By way of background, a person who is declared under s 32A of the Misuse of Drugs Act 1981, to be a drug trafficker will automatically lose:

  • everything that they ‘own’;
  • everything that they have ever ‘given away’; and
  • everything that they ‘effectively control’.1

This happens by operation of s 8 of the Criminal Property Confiscation Act 2000 (CPCA). It occurs without any further order of the Court. However in the usual course of things the DPP still applies to the Court for a declaration under s 30 CPCA confirming that specified (particular) property has been confiscated by operation of law. That process was in my view best explained by Justice Edelman (now of the High Court of Australia) when he was a Judge of the general division of the Supreme Court of WA in DPP (WA) v Tran [2015] WASC 46.

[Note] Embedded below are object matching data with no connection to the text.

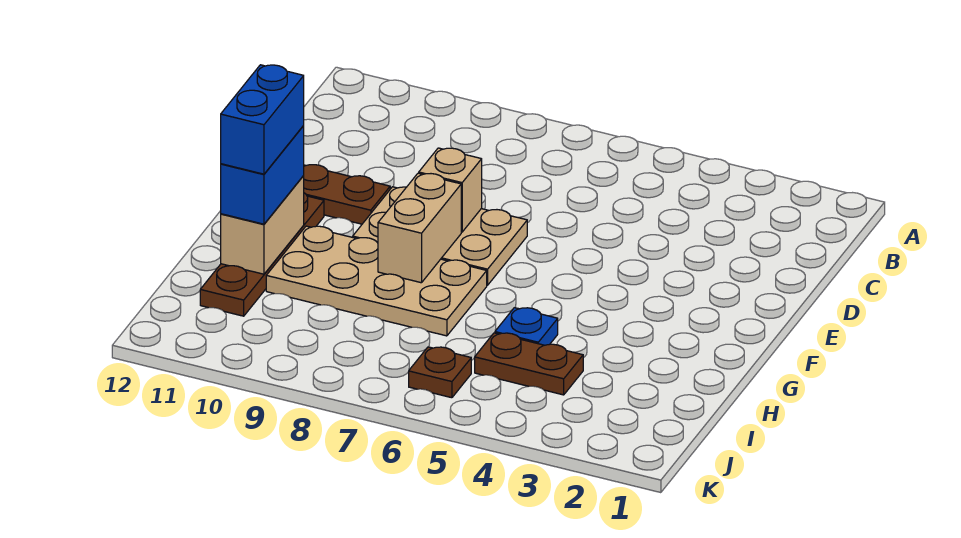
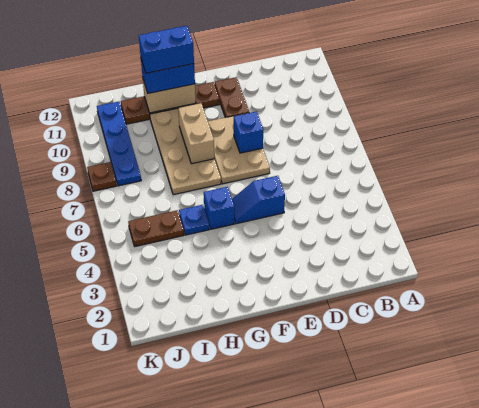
none -> blue slope E5:F5 level 1 top E
tan brick E8 level 2 -> blue brick E8 level 2
tan brick F8:G8 level 2 -> tan brick G8:G9 level 2
none -> blue brick G5 level 1
brown plate I4:I5 level 1 -> brown plate I5:J5 level 1
brown plate J6 level 1 -> brown plate K8 level 1
none -> blue plate J8:J11 level 1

The recent judgment of Allanson J in Lange concerned the following facts:

  • On or about 10 May 2011 Ms Bevan died.
  • Ms Bevan did not have a will. By operation of law her daughter, Ms Lange was an automatic beneficiary of her estate.
  • On 13 November 2014, Ms Lange was convicted of cultivating cannabis with intent to sell or supply, contrary to s 7(1)(a) of the Misuse of Drugs Act 1981 (WA).
  • On the same date, pursuant to s 32A(1) of the Misuse of Drugs Act 1981, Ms Lange was declared to be a drug trafficker.
  • In September 2017 the DPP applied for a declaration that Ms Lange’s interests in Ms Bevan’s estate had been confiscated to the State. That 3 year delay between the drug trafficker declaration and this application is not unusual (although in my view it is unfortunate).

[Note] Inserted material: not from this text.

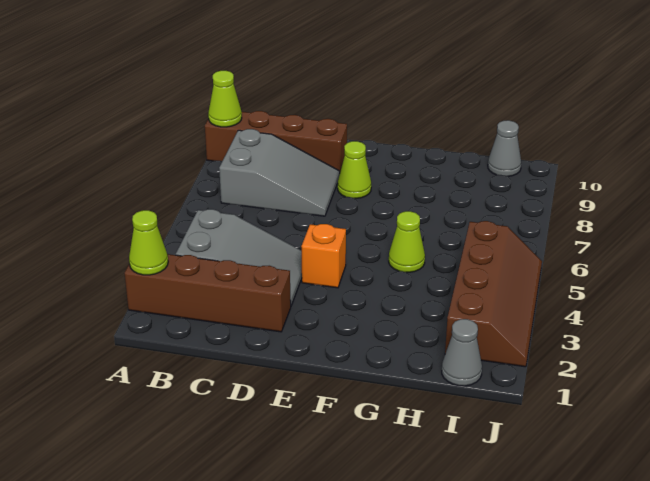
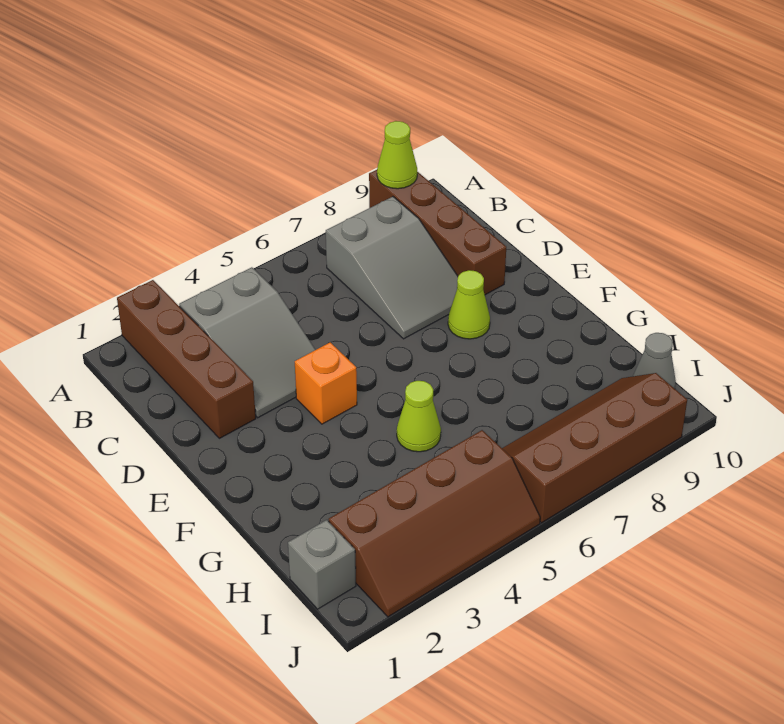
lime cone A2 level 2 -> none
grey cone I1 level 1 -> grey brick I1 level 1
none -> brown slope I6:J9 level 1 top J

Justice Allanson, quite correctly in my view, noted that the specific declaration applied for by the DPP gave insufficient attention to the law of succession (the law by which property passes from a deceased to the beneficiaries). His Honour noted that a beneficiary does not have a property interest in estate assets. However this was of no real benefit to Ms Lange. As a beneficiary she did have a property interest in a ‘share’ in her mother’s estate.2

Consequently his Honour declared that that property interest had been confiscated to the State of Western Australia. Ms Lange will receive no inheritance from her mother’s passing.

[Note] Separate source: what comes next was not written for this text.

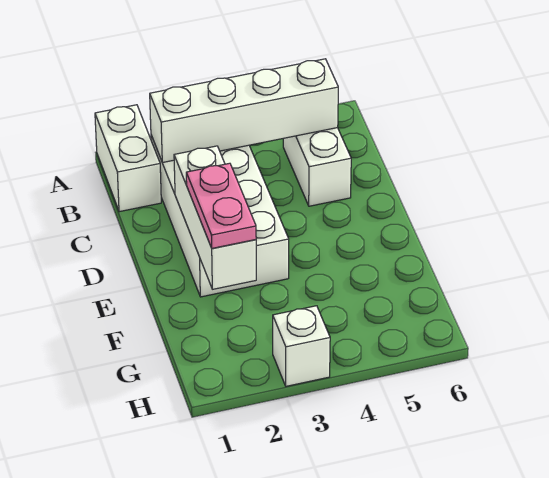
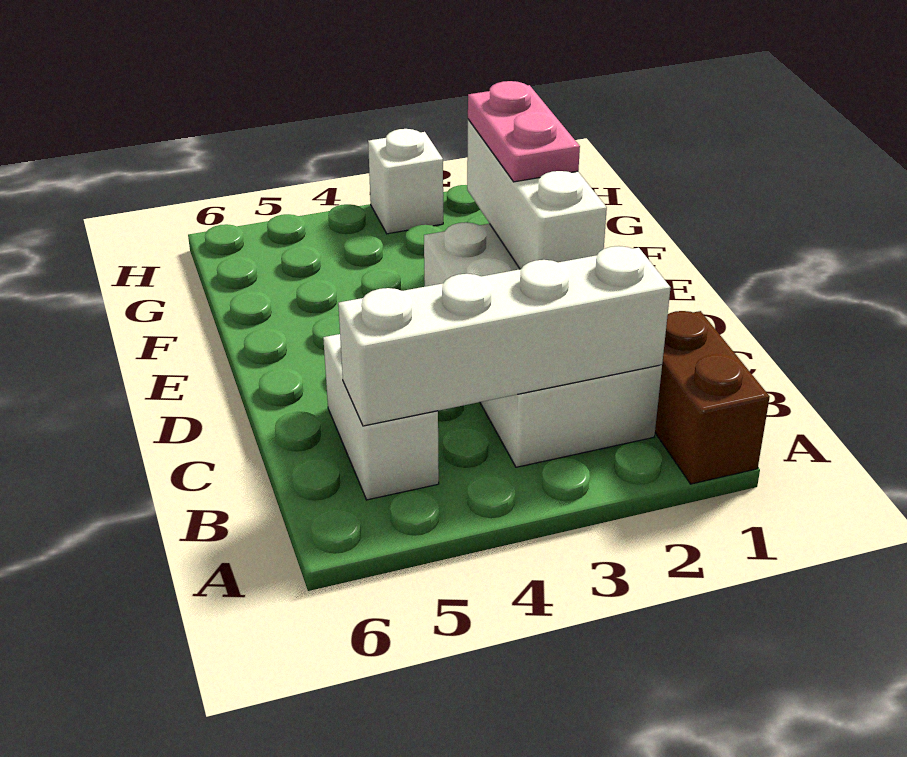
white brick A1:B1 level 1 -> brown brick A1:B1 level 1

Suffice it to say there was never any suggestion of wrongdoing by the mother, and no possible suggestion that the mother’s property was tainted. The sole reason that Ms Lange’s share in her mother’s estate now passes to the State of Western Australia is that Ms Lange was convicted of cultivating cannabis.

It is decisions such as Lange (which I stress I consider are correct in law) that give the CPCA its reputation as harsh, oppressive and unjust.

  1. Each of these concepts is defined in a very broad way through various sections of the Act. []
  2. See generally [13] to [16] of his Honour’s reasons. []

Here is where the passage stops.